Brown Fat Could Lead to Cold Weather Weight Loss

Researchers say brown fat could torch calories and help us lose weight when it's cold out.

Cold weatherDropping temperatures could mean shrinking waistlines. Photo via Shutterstock

If your idea of the perfect snow day involves a whole lot of couch surfing and cocoa—not exactly strenuous stuff—you’re not alone. But research suggests that shoveling snow isn’t the only way to burn calories when the temperature drops and the snow is falling. Brown fat, or “healthy” fat, may do that for you.

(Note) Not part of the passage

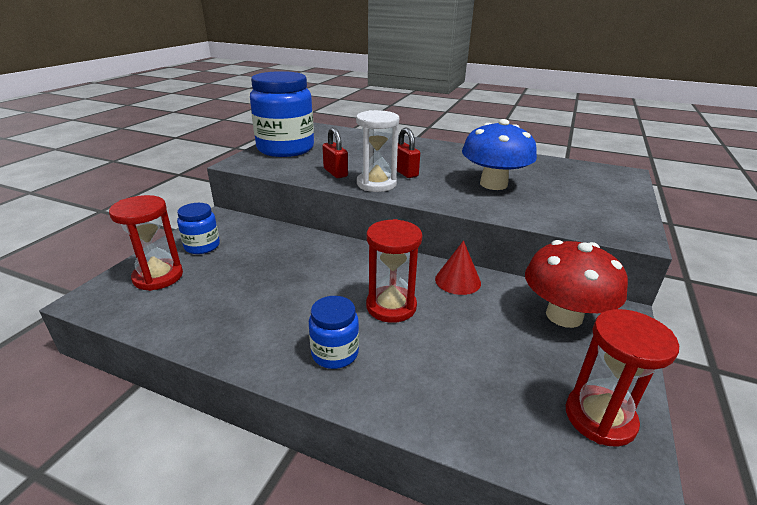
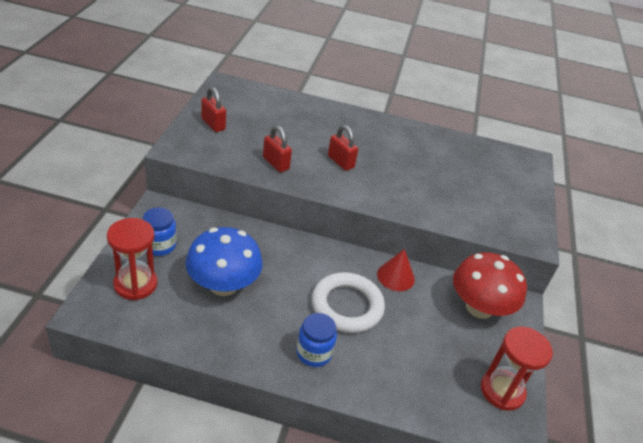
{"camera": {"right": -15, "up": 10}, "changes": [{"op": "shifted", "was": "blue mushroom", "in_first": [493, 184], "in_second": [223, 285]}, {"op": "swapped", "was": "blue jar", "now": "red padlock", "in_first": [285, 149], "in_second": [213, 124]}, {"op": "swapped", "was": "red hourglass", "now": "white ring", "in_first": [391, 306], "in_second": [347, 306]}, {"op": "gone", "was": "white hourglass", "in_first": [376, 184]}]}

Brown fat is a type of body fat that your system uses to produce heat and maintain body function in cold temperatures. Research shows that it can actually burn calories when kickstarted by chilly conditions (the New York Times says about 250 calories in three hours). Experts say that babies and rodents have a lot of brown fat, since neither can shiver and thus need the fat to keep them warm, but in recent years they’ve found it in adult humans as well. The Times article explains that researchers found the substance along the spine, upper back, shoulders, and collarbone of adults they studied, with more of it found in thin people than those who were overweight. That discovery means that, if researchers can find a way to activate it, fat could actually make us thin.

Boston University is trying to do just that. A November 2012 release from the school details their efforts to understand and utilize brown fat, starting with reviewing more than 1,000 positron emission tomogrophy (PET) scans, a type of imaging test, to find individuals to use in brown fat testing. Caroline Apovian, an associate professor of medicine and pediatrics at the BU School of Medicine and director of the nutrition and weight management center at Boston Medical Center is leading the tests. She says in the report that using brown fat for weight loss is an entirely plausible goal:

“What we’d like to do is figure out a way to activate that brown fat and have the white fat around it”—the ordinary kind—“make more brown fat,” Apovian says. She is hopeful that if they can trick the body into producing more brown fat, “people won’t have to exercise, which nobody seems to want to do.”

To achieve that goal, the release says BU’s next frontier is moving into human trials. The report says the researchers will induce cold in their test subjects to measure how brown fat reacts and burns calories. But, Apovian cautions in the release, the testing still isn’t conclusive:

“This is just at the very beginning stages. Maybe in 50 years, we’ll have found a way to turn white fat into brown fat so that you can eat whatever you want, eat junk food, and still stay lean. But not now.”

So while trekking down the street in 30 degree weather sounds awfully unappealing, this research shows us that the cold is actually a good thing, at least from a weight loss standpoint. And maybe brown fat will be just the extra motivation we need to go out and enjoy this weather instead of hiding from it. Maybe.